Adjutant Armond/Armand Jean Berthelot (/bɛərtəˈloʊ/, /fr/; 1894–1961) was a French World War I flying ace credited with eleven confirmed aerial victories. He was a scourge to enemy aerial observers, as his victory record contained six observation aircraft and two observation balloons.

==Early life==
Armond Jean Berthelot was born in Saint-Marc on 11 July 1894.

==Military service==
On 8 October 1912, Berthelot enlisted in the French military for three years. He first served in the 3eme Dragons. He was promoted to enlisted Brigadier on 3 August 1913, and once more, to Maréchal-des-logis on 2 April 1915. On 5 November 1916, he entered pilot training; he earned Pilot's Brevet No. 5703, which was awarded him on 18 March 1917. He was also awarded metallic pilot badge number B 12324. His first aerial assignment, on 22 May 1917, was to Escadrille 365 in defense of Paris. Two months later, on 27 July, Berthelot was reassigned to Escadrille N15 ('N' denoting the unit's use of Nieuports).

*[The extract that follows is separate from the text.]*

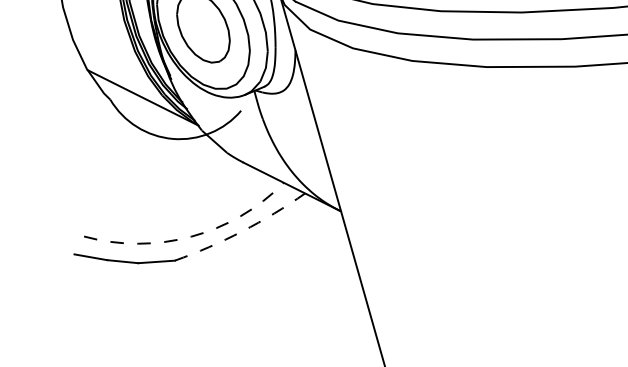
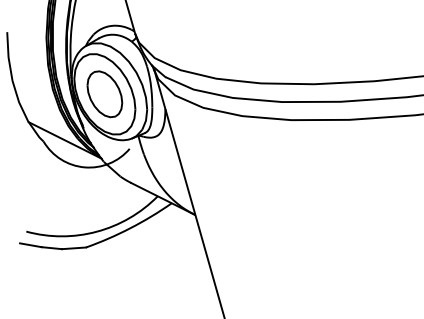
arc: (242, 231) -> (130, 228), dashed -> solid
arc: (190, 236) -> (96, 231), dashed -> solid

On 24 March 1918, he destroyed a German observation balloon. On 12 April, he was again a balloon buster, ruining one over Mézières. Upgraded to a Spad, he started downing enemy observation planes: three in May, including a shared win with Bernard Artigau; another on 6 June. Exactly a month later, he was awarded the Médaille Militaire; a prerequisite of the award was the Croix de Guerre, which he held with ten palmes and an etoile de bronze. On 14 August, he picked up his winning skein, shooting down a Rumpler observation plane. Berthelot scored twice in September, then doubled on 9 October to finish the war with eleven victories.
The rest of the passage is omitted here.